By Christianna McCausland and Laura Thornton
Imagine that it’s sometime in the future, and a child is being diagnosed with autism spectrum disorder, also known as ASD. A doctor samples the child’s DNA and sends the results to a laboratory. Within days, the child’s doctor knows not only which of the child’s genes have ASD-related mutations, but also where the “on-off” switches for those mutations are. The doctor prescribes a treatment to fix the mutations, and the child develops neurotypically.
It may sound far-fetched, but it could be possible, someday. To get there, doctors and research scientists need to know a lot more about ASD-related mutations than they currently do. There’s a large absence of genetic data on ASD.

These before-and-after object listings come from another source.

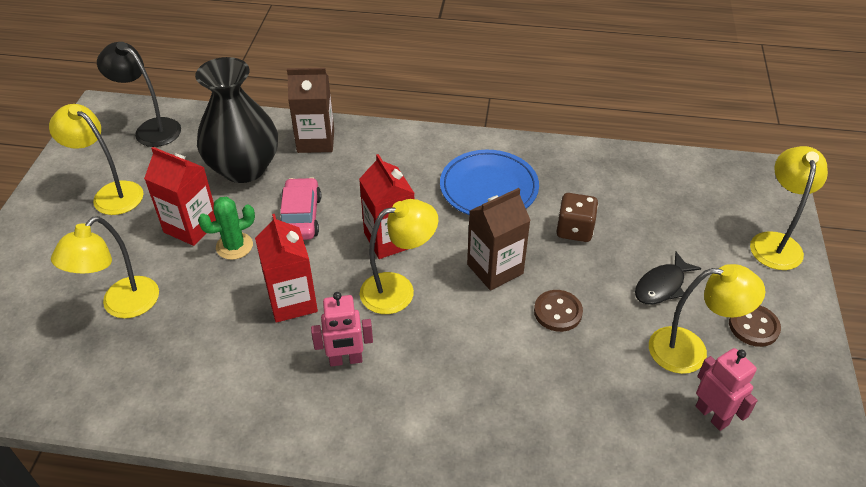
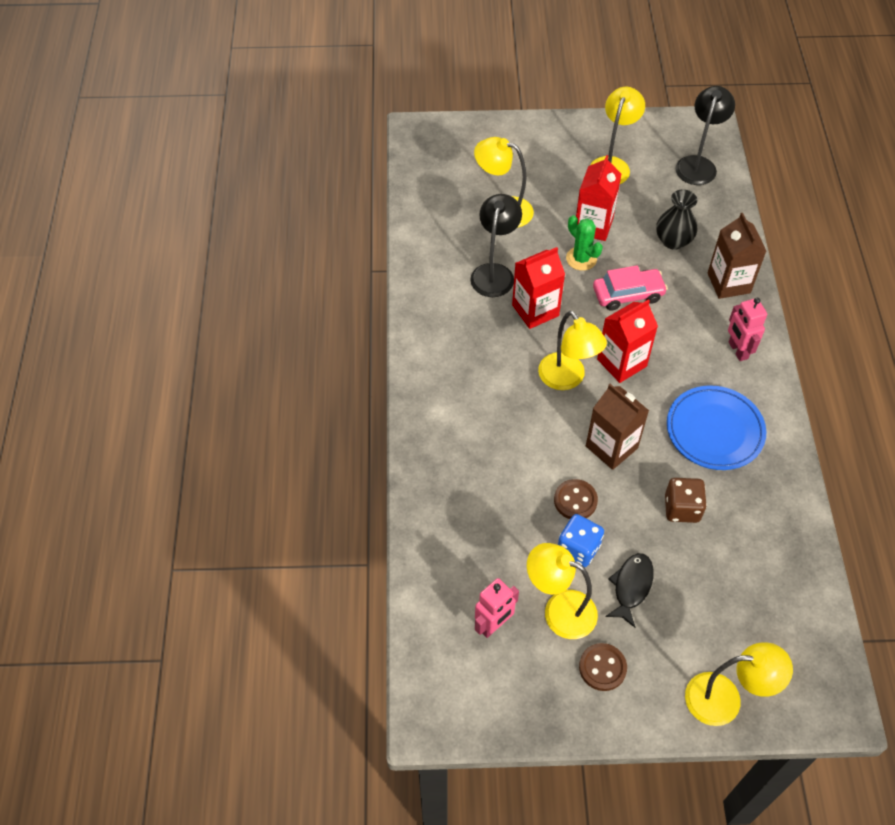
camera: 80 degrees right, 10 degrees up
(219, 332) = (494, 273): none -> black lamp
(244, 168) = (673, 241): black vase -> black vase, size x0.57
(346, 360) = (488, 357): pink robot -> pink robot (737, 350)
(617, 320) = (578, 548): none -> blue dice
(662, 286) = (631, 587): black fish -> black fish turned 75 degrees clockwise
(690, 350) = (559, 610): yellow lamp -> yellow lamp turned 120 degrees clockwise

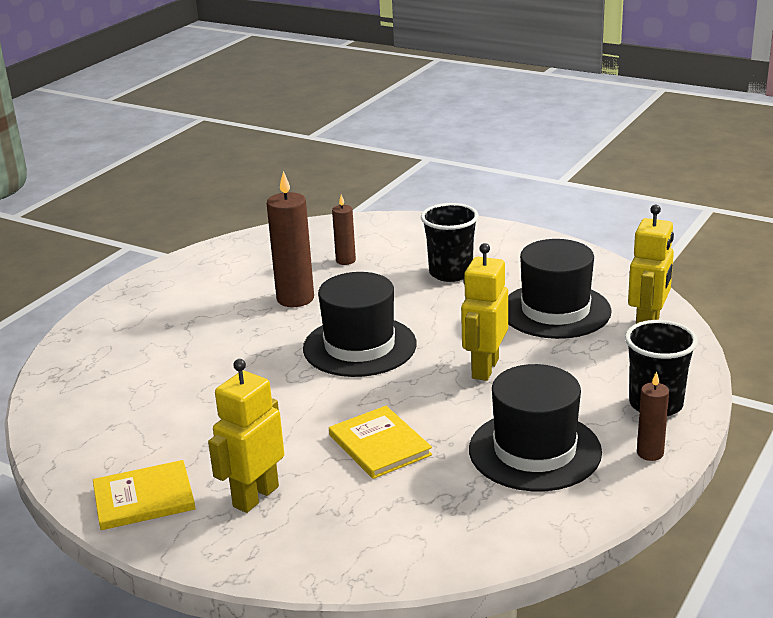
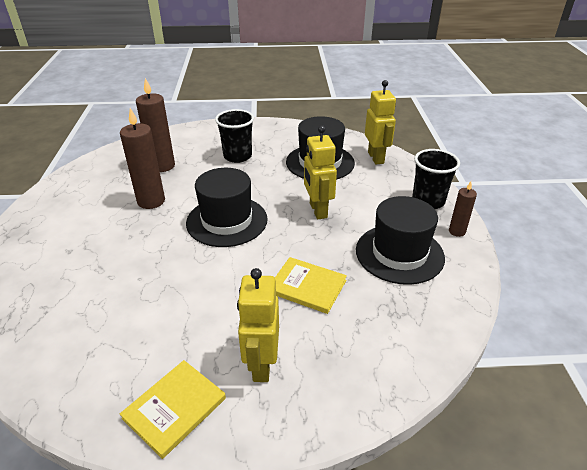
camera: 35 degrees left, 10 degrees up
(345, 260) = (162, 166): brown candle -> brown candle, size x1.79

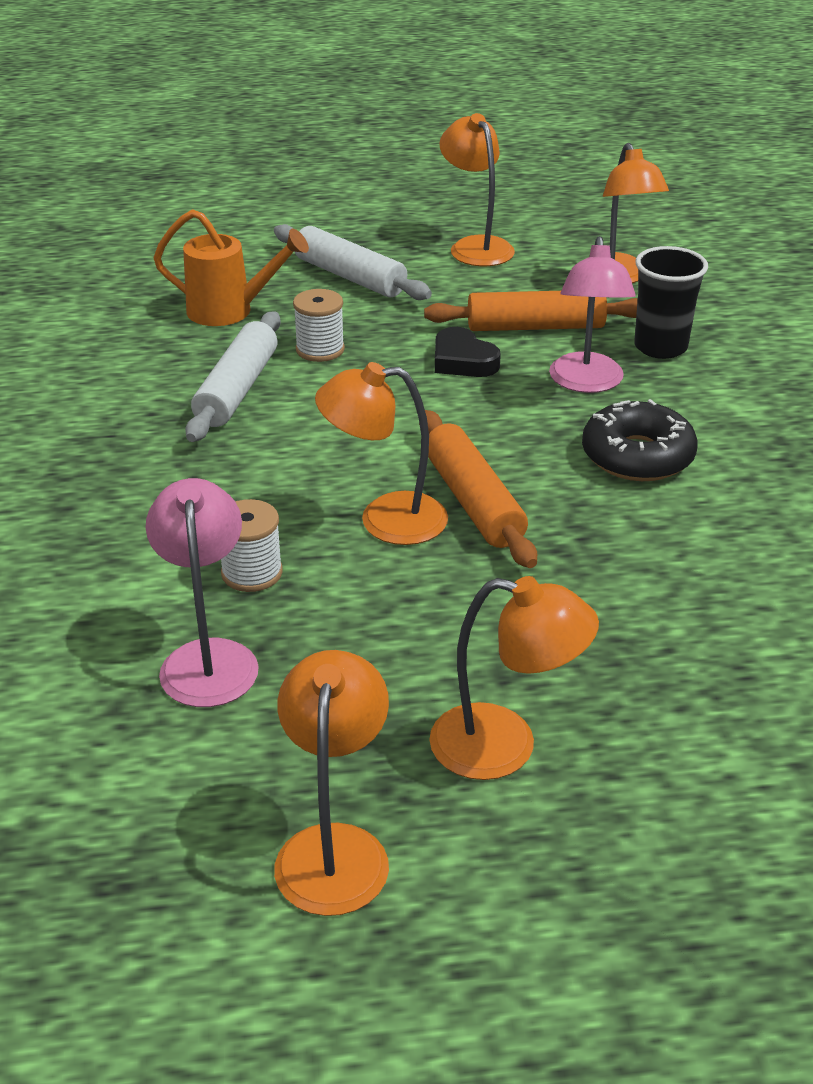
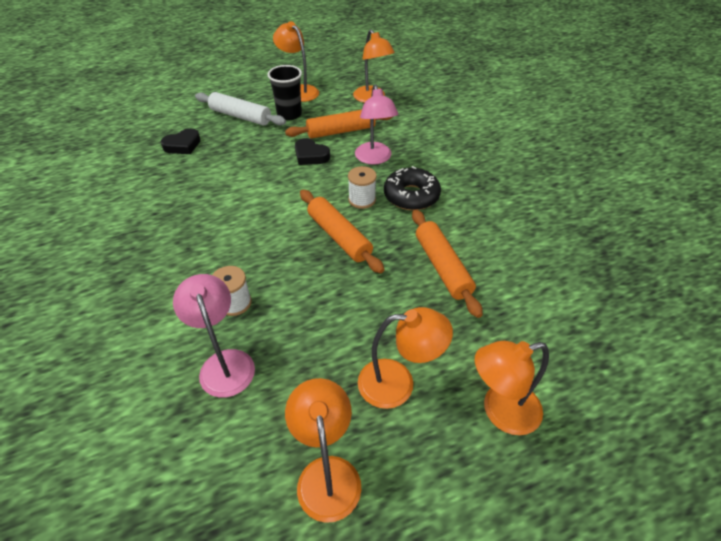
camera: 15 degrees left, 10 degrees up
(230, 311) = (183, 145): orange watering can -> black heart
(237, 389) = (198, 191): white rolling pin -> none
(320, 349) = (236, 160): white spool -> white spool (362, 200)
(385, 519) = (297, 256): orange lamp -> orange lamp (500, 411)
(656, 583) = (442, 267): none -> orange rolling pin
(660, 347) = (403, 133): black cup -> black cup (289, 114)

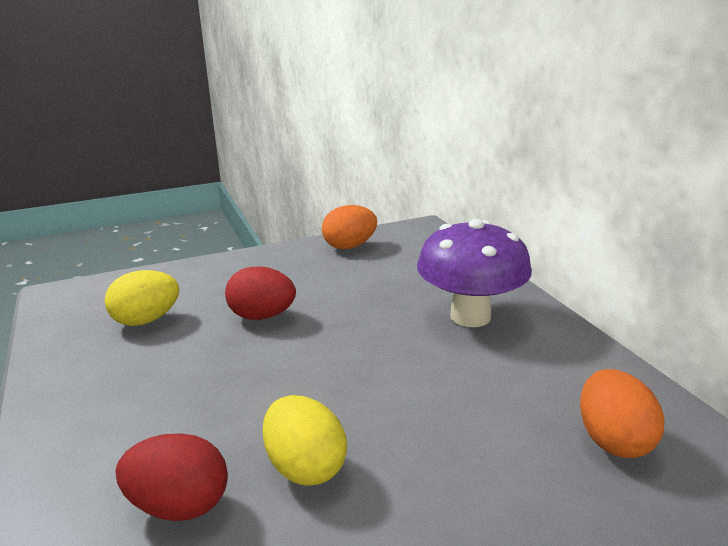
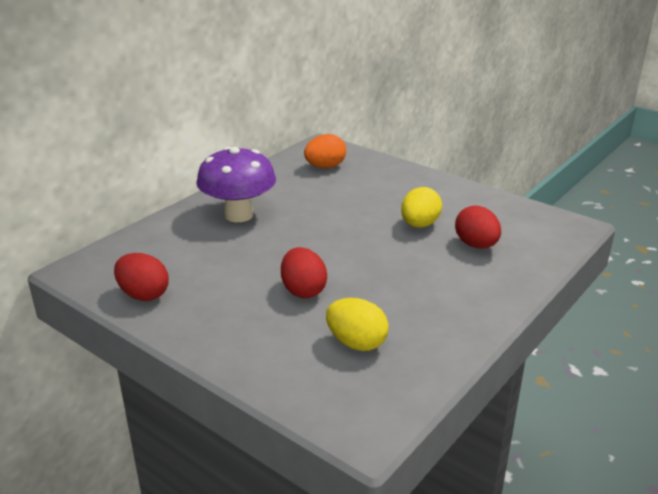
camera: 120 degrees left, 5 degrees up
(349, 246) = (143, 295): orange egg -> red egg

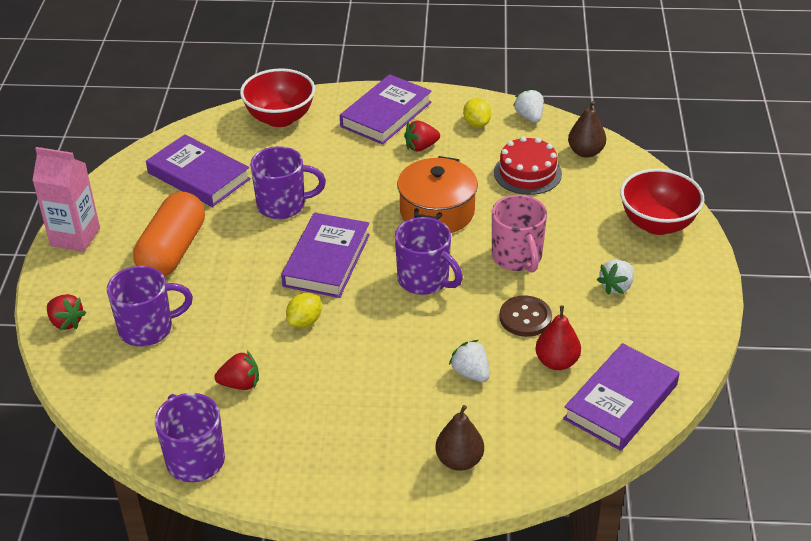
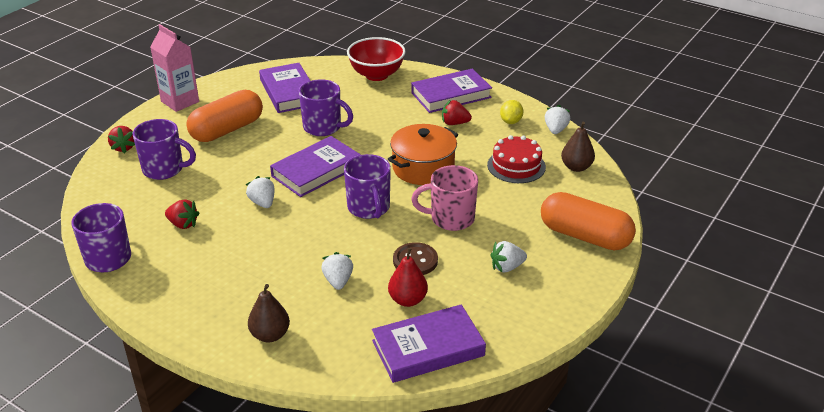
camera: 30 degrees right, 5 degrees down
(305, 321) = (263, 203): yellow lemon -> white strawberry
(517, 257) = (451, 218): pink mug -> pink mug turned 75 degrees clockwise
(657, 224) = (585, 236): red bowl -> orange capsule

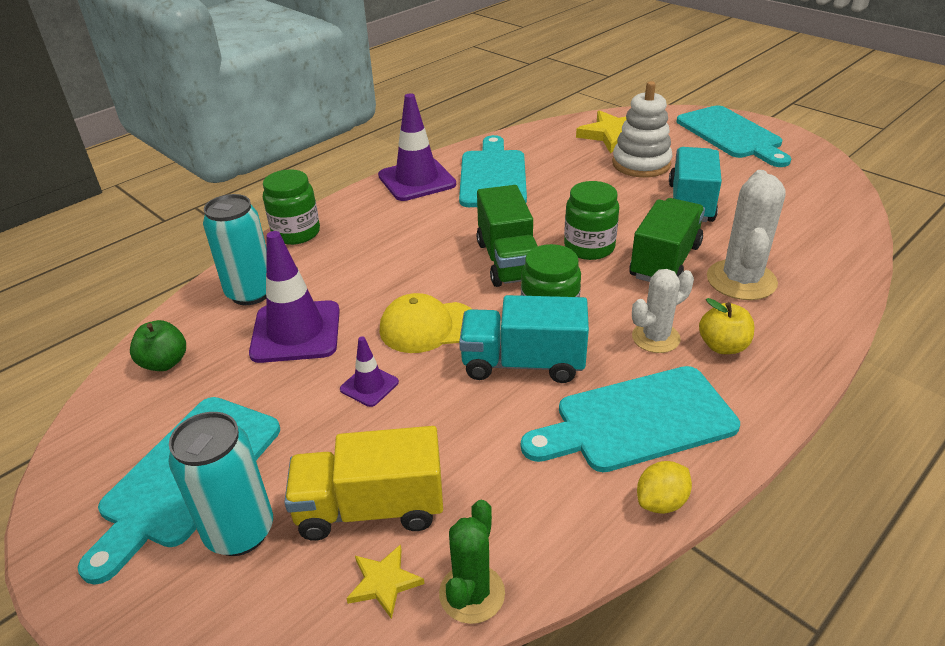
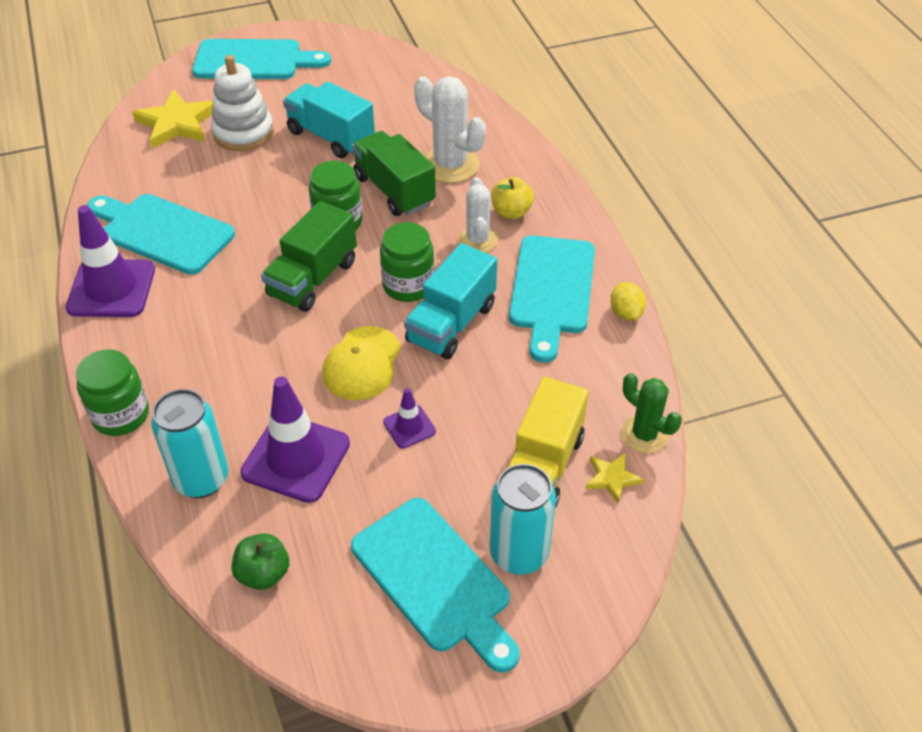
camera: 65 degrees left, 10 degrees up
(508, 261) = (313, 278): green truck -> green truck turned 105 degrees clockwise

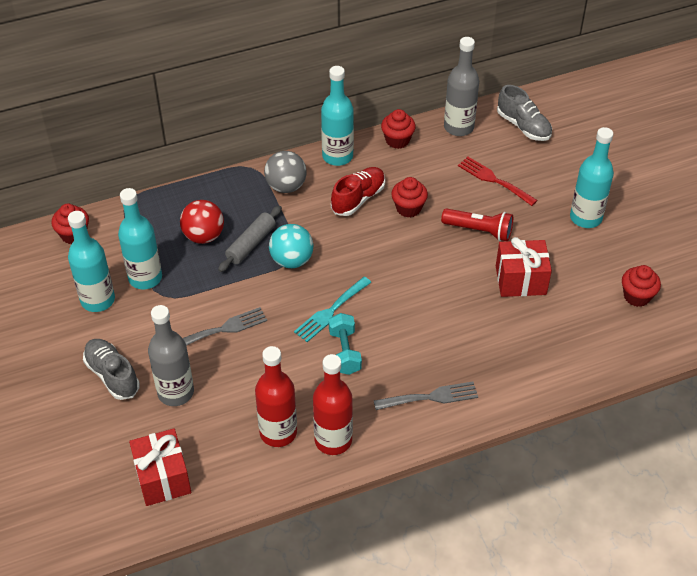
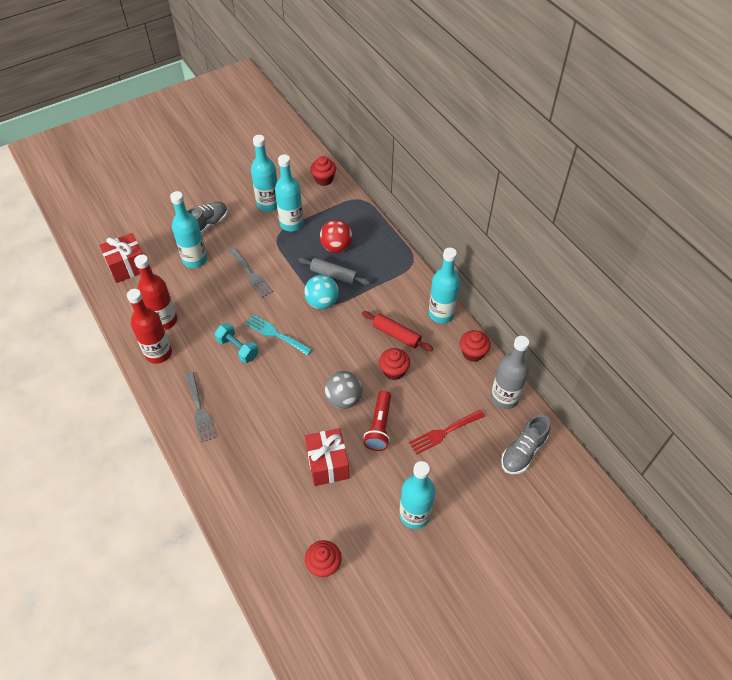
camera: 80 degrees right, 5 degrees up
(175, 392) = (195, 259): grey bottle -> turquoise bottle
(286, 186) = (398, 286): grey ball -> grey ball (343, 399)
(345, 352) = (238, 348): turquoise dumbbell -> turquoise dumbbell turned 60 degrees clockwise
(358, 199) = (396, 335): red shoe -> red rolling pin
(494, 180) = (444, 432): red fork -> red fork turned 150 degrees counterclockwise

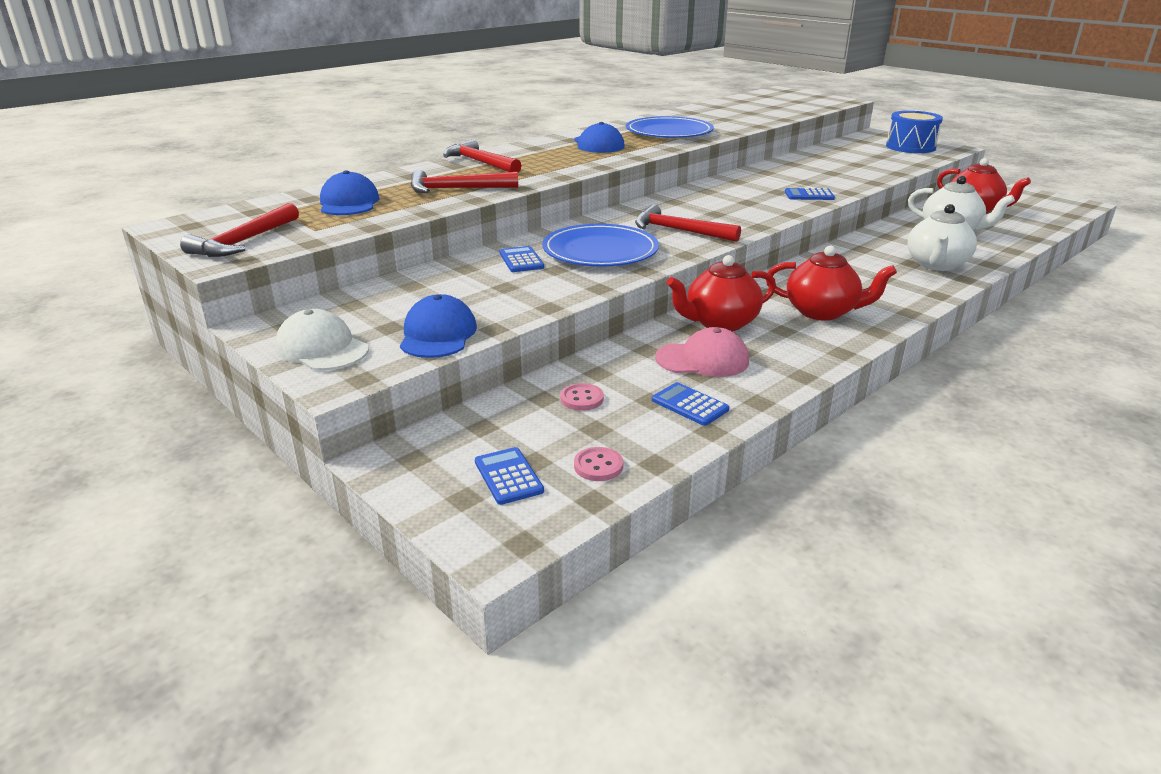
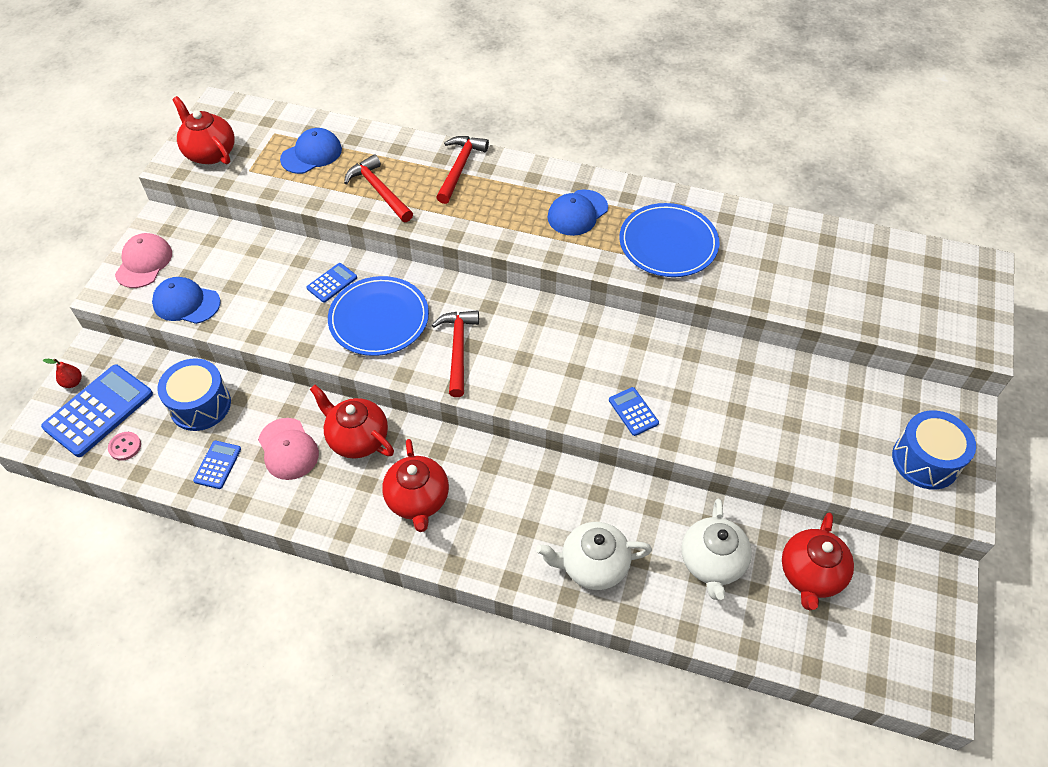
camera: 60 degrees right, 25 degrees up
(243, 241) = (210, 153): red hammer -> red teapot
(322, 348) = (144, 263): white cap -> pink cap
(426, 490) = (73, 382): none -> red pear
(438, 334) = (186, 303): blue cap -> blue cap turned 135 degrees counterclockwise
(508, 476) = (98, 410): blue calculator -> blue calculator, size x2.00
(582, 399) = (200, 405): pink button -> blue drum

Dr. Jonathan Pevsner is determined to help fix that. A researcher at Kennedy Krieger Institute’s department of neurology, he recently published a massive bioinformatics study crunching previously collected DNA data on close to 10,000 people with ASD—including 2,400 children—and their family members, with the help of data analysis software tools that he and his colleagues designed specifically for the task.
In keeping with previous observations, Dr. Pevsner’s study identified thousands of new, or “de novo,” ASD-related mutations. De novo mutations are not found in an individual’s mother or father and are, therefore, of great interest as possible catalysts for disease, Dr. Pevsner explains.
Dr. Pevsner and co-author Donald Freed (then a graduate student working in Dr. Pevsner’s lab) also discovered several hundred so-called “mosaic” ASD-related mutations never before identified. Mosaic mutations occur during a person’s development, either before or after he or she is born. They are neither inherited nor found in every cell in the body—the later the stage of development during which the mutation occurs, the fewer the cells with the mutation.
While the cells of a person with mosaicism are not all exactly alike, those cells nevertheless fit perfectly together to form a person—just like the many-colored tiles of a Roman mosaic comprise a picture. Mosaicism could explain, Dr. Pevsner says, why in some sets of identical twins, one twin has ASD while the other does not.
Naturally, “finding these mosaic mutations,” Dr. Pevsner says, “is like looking for a needle in a million haystacks.” So far, he’s searched only blood-based DNA samples. Brain-based DNA samples, he says, could yield even more mutations.
Mosaicism also causes Sturge-Weber syndrome, Dr. Pevsner and his colleague Dr. Anne Comi—who directs Kennedy Krieger’s Hunter Nelson Sturge-Weber Center—discovered several years ago. The syndrome often features a large birthmark on the face, and it can cause strokes and seizures. Since that discovery, Kennedy Krieger researchers have been developing treatments for children with the syndrome.
Identifying and finding out more about ASD-related mutations, mosaic and otherwise, can ultimately lead to precision medicine treatments—like the treatments now in development for kids with Sturge-Weber syndrome—designed specifically for kids with ASD.
“To confront autism and make progress, we need to know what we’re dealing with,” Dr. Pevsner says. “Our research helps to make a little more sense out of the big puzzle that is autism.”